第拾壱話 わかれのさきに

わかれのさきに 壱

 放課後の講堂に足を踏み入れるのはこれが初めてだった。傾きかけた日の色が、大きな窓から差し込んで長い影を作る。

 幸い、先生や他の生徒は誰も居ない様だった。こっそりと足を忍ばせてやって来たから、少しホッとし――逆に緊張する。つまり、私はひとりで立ち向かわねばならない。

 精一杯の声を上げた。


「園子さん、居るのでしょう。来たわよ」


 何も無かったはずの壇上の空中から、スッと湧き出る様に園子さんが現れた。本当に人間ではないのだと思い、心臓が冷えた。


「御機嫌よう。やっと来てくれたのね。ずっと待っていたのよ」


 園子さんは以前と何も変わらぬ様子で微笑んだ。本当なら叔父達と示し合わせてここを訪れる筈だった。だが、私は考えに考え、少しだけ早く、ひとりでここに来た。

 私はただ、園子さんと話がしたかったのだ。


「園子さん。私、聞きたい事が沢山あるの。あなたの事、るきへる様の事、あの怪人の事。全部」


 園子さんは優しい顔でうなずいた。関さんは彼らの来歴だのはもう気にするなと言った。それでも、私は知りたかった。一体何が理由で私の尊厳を脅かそうとしているのか、それが知りたかったのだ。

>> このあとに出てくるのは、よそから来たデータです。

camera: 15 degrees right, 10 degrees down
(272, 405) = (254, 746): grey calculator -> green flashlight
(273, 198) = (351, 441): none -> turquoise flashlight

「私もお話がしたかったわ。どこから話せばいい? 翠さんはどこまで知っていて?」

「色々知っているけど、何も知らないのと同じ、だと思う。特に、あなた達の狙いがわからない。どうして私の事にそんなにこだわるの?」


 好きだからよ。園子さんは言った。


「あなたは私とよく似ていたわ。意地っ張りで、よくひとりでいて、本が好きで。だからるきへる様はあなたに恋したし、私はあなたが私の代わりになれると思った」

「代わり?」

「るきへる様がるきへる様で居る為には、核が要るの。それが私。居なければ直ぐにボンヤリしたただの霊の塊に戻ってしまう。でも、私も長い事このままで居過ぎて、じきに飲み込まれてしまうわ。だから次の核が欲しかったのよ」


 それは……それは、果たして恋なのだろうか、と思った。それから、これはこの霊なりの命の繋ぎ方なのだと思い直し、それならば、人の在り方とは違っても、これもひとつの恋なのだろうと、そう考えた。どちらにしろ、私の心中にはあのどす黒い嫌悪感が過ぎる。

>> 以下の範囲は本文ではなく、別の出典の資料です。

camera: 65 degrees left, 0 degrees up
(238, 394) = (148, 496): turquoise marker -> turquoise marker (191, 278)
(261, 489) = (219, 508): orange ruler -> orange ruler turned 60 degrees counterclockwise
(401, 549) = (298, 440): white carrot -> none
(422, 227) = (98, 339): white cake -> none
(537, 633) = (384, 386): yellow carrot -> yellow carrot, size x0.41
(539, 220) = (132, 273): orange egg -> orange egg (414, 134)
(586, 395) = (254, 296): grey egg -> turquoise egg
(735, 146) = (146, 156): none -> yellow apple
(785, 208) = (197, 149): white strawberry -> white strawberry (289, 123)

「翠さんはるきへる様に借りがあるでしょう。だから、言う事を聞いてくれなくてはいけないわ」

わざとあの怪人をけしかけたのでしょう」


 私は一歩後ろに下がった。


「けしかけた、だなんて言わないで。あれは全部本当の気持ちよ。それに、あれもるきへる様その物だわ」


 ばさり、と外套が虚空に翻り、あの怪人の姿が突如現れた。園子さんの隣に。私の目の前に。私の横に。私の背後に。幾人もの黒い影が、講堂の中に立っていた。


「羽多野翠さん」


 怪人は同時に手を差し出す。


「私と共に来て下さい」


 ばちり、と音のしない音が響き、目の前の怪人の外套が地面に落ちた。園子さんが眉を顰める。


「何か持っていて?」


 私は、関さんから渡され、首からかけていた護符を、服の上から手で押さえる。どこぞの神社だかで貰ったとあの胡乱な口調で説明されたものの、本当に効くとは思っていなかった。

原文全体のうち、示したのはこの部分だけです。